Answers to these questions were meant to identify gaps in program use such that outreach efforts might be better targeted to increase take-up rates.

A.    Method
1.    Data

¶ 10         Data came from Round 9 of the National Longitudinal Survey of Youth 1997 (NLSY97), the newest survey in the NLS program and the most recent round of data available at the time of this study.45 NLSY97 was designed to be representative of people living in the United States in 1997 who were born between 1980 and 1984.46 Many of the oldest youth (age sixteen as of December 31, 1996) were still in school at the time of the first survey and the youngest respondents (age twelve) had not yet entered the labor market. The NLSY97 cohort included 8984 individuals. Responsibility for administration of the NLS resides with the U.S. Department of Labor, Bureau of Labor Statistics, which contracts with both the Center for Human Resource Research at The Ohio State University and the National Opinion Research Center (NORC) at the University of Chicago to manage the NLS program, share in the design of the survey instruments, disseminate the data, and interview respondents.47 The Round 9 sample included 7338 individuals, a retention rate of 81.7% in 2005.48 Differences between the 1997 Round 1 and 2005 Round 9 respondents were found by education and ethnicity/race in 1997: the Round 9 sample had completed fewer years of schooling at the time of the first interview in 1997 than had the Round 1 sample (7.65 versus 7.96, p < .001) and white respondents had the lowest retention rate, 80.0%, compared to 84.8% for black and 82.0% for Hispanic respondents (p < .001). Though statistically significant, these differences were deemed slight, but were nonetheless kept in mind for analysis and discussion purposes. No difference was found on families' 1997 income-to-poverty ratios between Round 9 and Round 1 respondents (2.92 versus 2.81). The study sample comprised 1098 individuals nineteen to twenty-five years of age whose self-reported family income in survey year 2005 for calendar year 2004 was at or below twice the federal poverty thresholds for that calendar year and for whom information on all other study measures were available. Respondents who self-reported that they were not eligible for the EITC were excluded from the study sample.

2.    Measures

¶ 11         Program participation status (PPS) in 2004 was the focal variable of the study. Respondents were classified in the following mutually exclusive categories: EITC participants, TANF participants, EITC and TANF participants, or neither EITC nor TANF participants. EITC participation was derived from a survey item asking respondents whether they (or their spouses or partners) claimed or planned to claim an Earned Income Tax Credit on their 2004 federal income tax return.49 Those who responded that "yes," they (or their spouses or partners) did claim or planned to claim, were classified as EITC participants for purposes of this study. Those who responded "no," because they were either unaware of the EITC, or for some other reason, were deemed not EITC participants and classified accordingly. TANF participation was derived from a series of looped items asking respondents whether they, their spouses or partners, or their children were receiving payments for low-income families and if so, the month and year of payment receipt.50 Respondents who reported TANF payments for any month in 2004 were classified as TANF recipients.51 EITC and TANF program participation measures for 2003 were also created from similarly worded items on prior surveys.52 EITC participants in 2003 were coded as 1, nonparticipants as 2; TANF recipients in 2003 were coded as 1, nonparticipants as 2.

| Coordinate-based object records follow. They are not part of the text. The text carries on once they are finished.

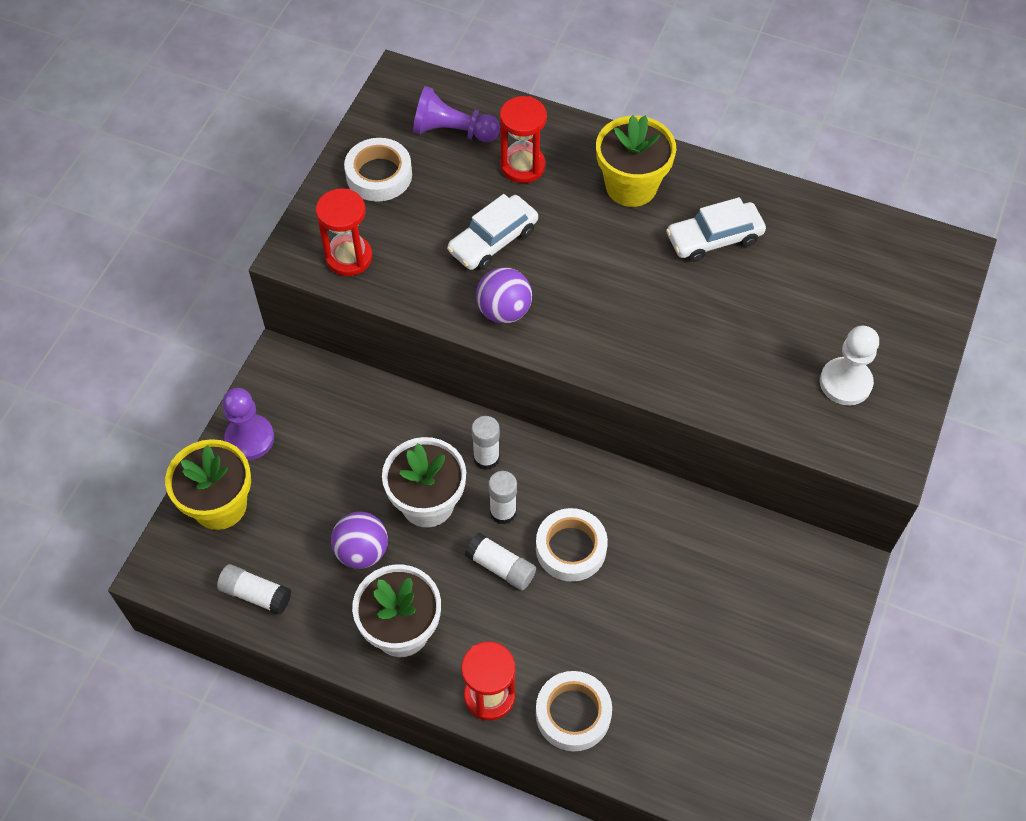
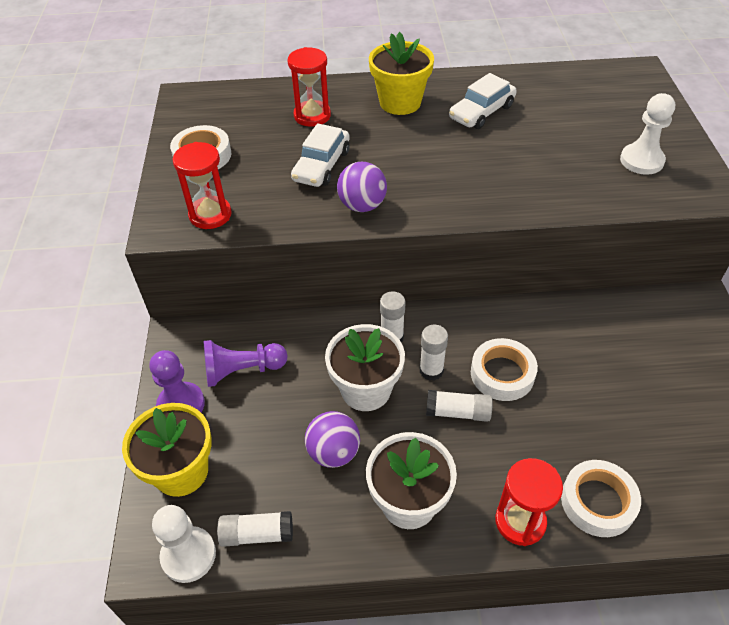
camera: 25 degrees left, 10 degrees down
(191, 585) = (188, 555): none -> white pawn
(452, 131) = (244, 112): purple pawn -> purple pawn (242, 370)

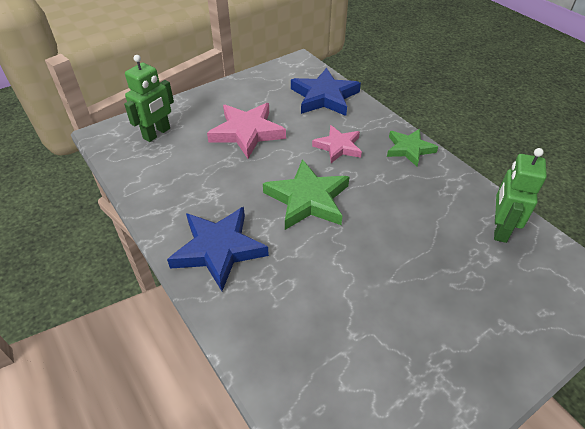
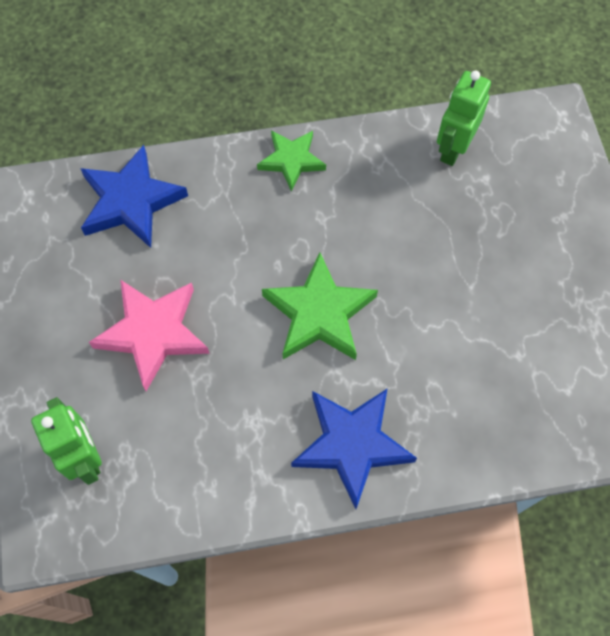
camera: 65 degrees left, 20 degrees up
(338, 146) = (244, 235): pink star -> none
(500, 229) = (453, 149): green robot -> green robot turned 75 degrees clockwise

¶ 12         Staff at the Center for Human Resource Research (CHRR) at The Ohio State University created several study measures. Socioeconomic status (SES) was obtained from the income-to-poverty ratio (IPR), which was determined by dividing household income by the household poverty threshold level, accounting for household size and source of income of each respondent.53 An IPR less than or equal to one signified that respondents lived in households whose income was at or below the poverty threshold. These respondents were classified as poor. As previously noted, respondents reporting an IPR more than twice the federal poverty thresholds were excluded from the study. Hence, SES comprised two groups, the poor (IPR ≤ 1) coded as 1 and the near-poor (1 > IPR ≤ 2) coded as 0. Hours worked was created for each calendar year. Respondents not working in a given year were given a default value of zero (0) hours worked.54 Respondents who worked less than 1000 hours in 2004 were coded as 1, while those who reported working more than 1000 hours were coded as 0. CHRR staff also created the measure number of children under eighteen years of age in the household.55 Respondents living in households with more than one child under the age of eighteen were coded as 1, others as 0.

¶ 13         Sociodemographic measures included age, education, ethnicity/race, marital status, and sex. Age was reported at the time of interview. Respondents twenty-one years of age or younger in 2004 were coded as 1, others as 0. Education was measured as highest grade completed in 2004: Respondents completing fewer than twelve years of education were classified as less than high school; those completing twelve years of schooling were classified as high school graduates; those with more than twelve years of completed schooling were classified as beyond high school. Ethnicity/race comprised the mutually exclusive categories of Hispanic, black (non-Hispanic), and white (non-Hispanic). Marital status was coded such that 1 = married, 0 = unmarried. Sex was coded such that 1 = female, 0 = male.

3.    Procedures

¶ 14         Multinomial logistic regression was used to examine the capacity of study measures to predict PPS. The reference category was neither EITC nor TANF participants. All analyses were done using SPSS 15.0.

B.    Results
1.    Table 1: Descriptive Statistics (Row percents, weighted)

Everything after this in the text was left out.